Sweet Baked Brie
For Savory Baked Brie: Instead of jam and nuts, fill the Brie with finely chopped giardiniera (hot pickled vegetables) or chopped olives, capers and sun-dried tomatoes.
- 1 11x17" sheet of frozen puff pastry, defrosted
- 1-pound wheel of Brie cheese, about 5 inches in diameter
- 2 tablespoons raspberry jam
- 1/4 cup sliced almonds, toasted*
- 1 egg, beaten with a splash of water
- 1 box water crackers
Yields: 8 servings
Preheat the oven to 350°F.
Spread the puff pastry sheet onto a counter and roll it out to 1/8-inch thick. Trim a few inches of the dough off the ends to square it off (save the scraps).
Cut the Brie through the equator into two pieces and place one half on the puff pastry, cut side up. Spread the jam on the cheese and sprinkle with the almonds. Replace the top half of the Brie.
Wrap the dough up and over the Brie, and brush with egg wash to secure. Place the Brie package on a nonstick baking sheet, seam side down.
Cut designs from the dough scraps and decorate the top of the dough, then brush with the egg wash. Bake for 18-20 minutes, or until golden brown.

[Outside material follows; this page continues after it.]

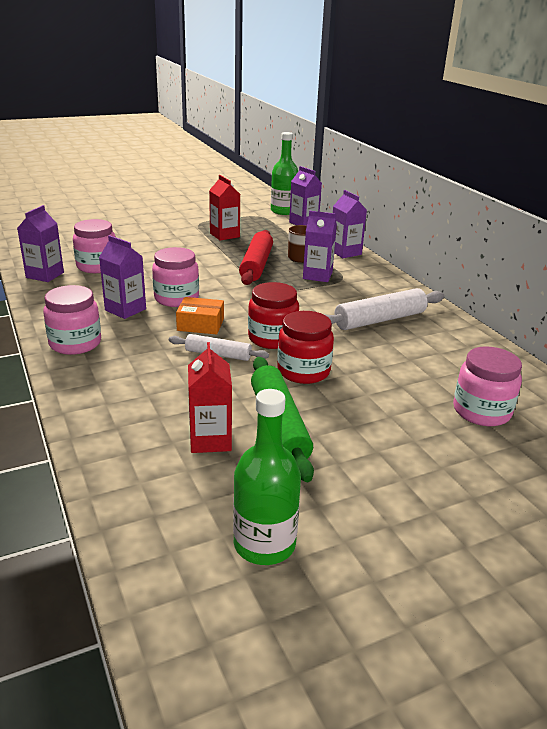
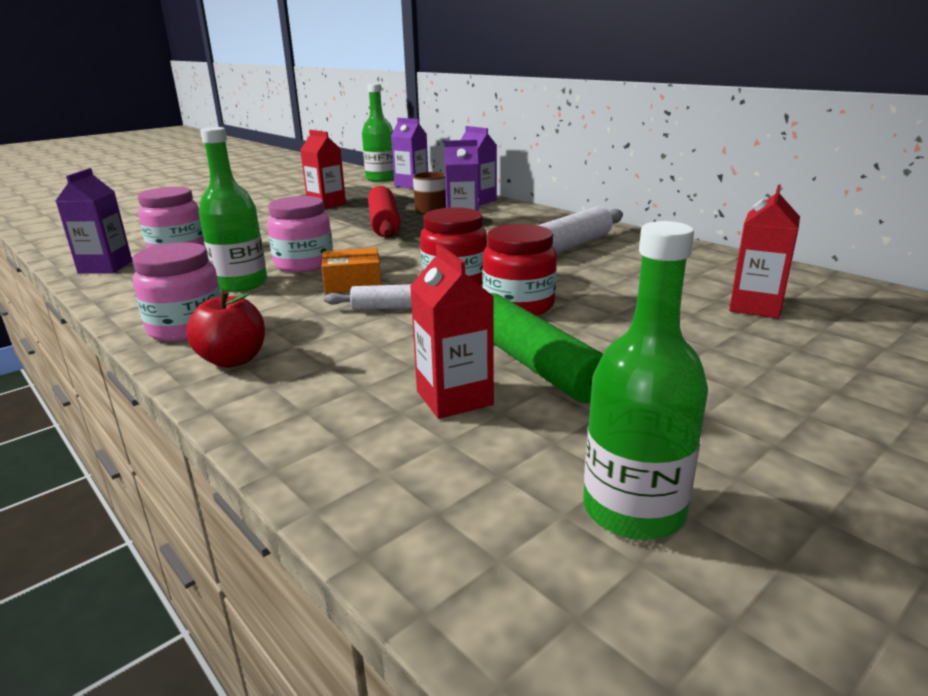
camera: 15 degrees left, 5 degrees down
(92, 377) = (233, 360): none -> red apple
(125, 310) = (241, 284): purple carton -> green bottle
(481, 411) = (755, 307): pink jar -> red carton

Serve with the crackers alongside.
- Toast nuts in a dry skillet over medium-high heat for 6-7 minutes, stirring or tossing often, just until lightly golden. Remove the toasted nuts from the skillet immediately, as the heat of the skillet will continue to toast the nuts. Cool completely. Alternatively, you can spread the nuts on a baking sheet and toast them in a 350°F oven or toaster oven, stirring once or twice.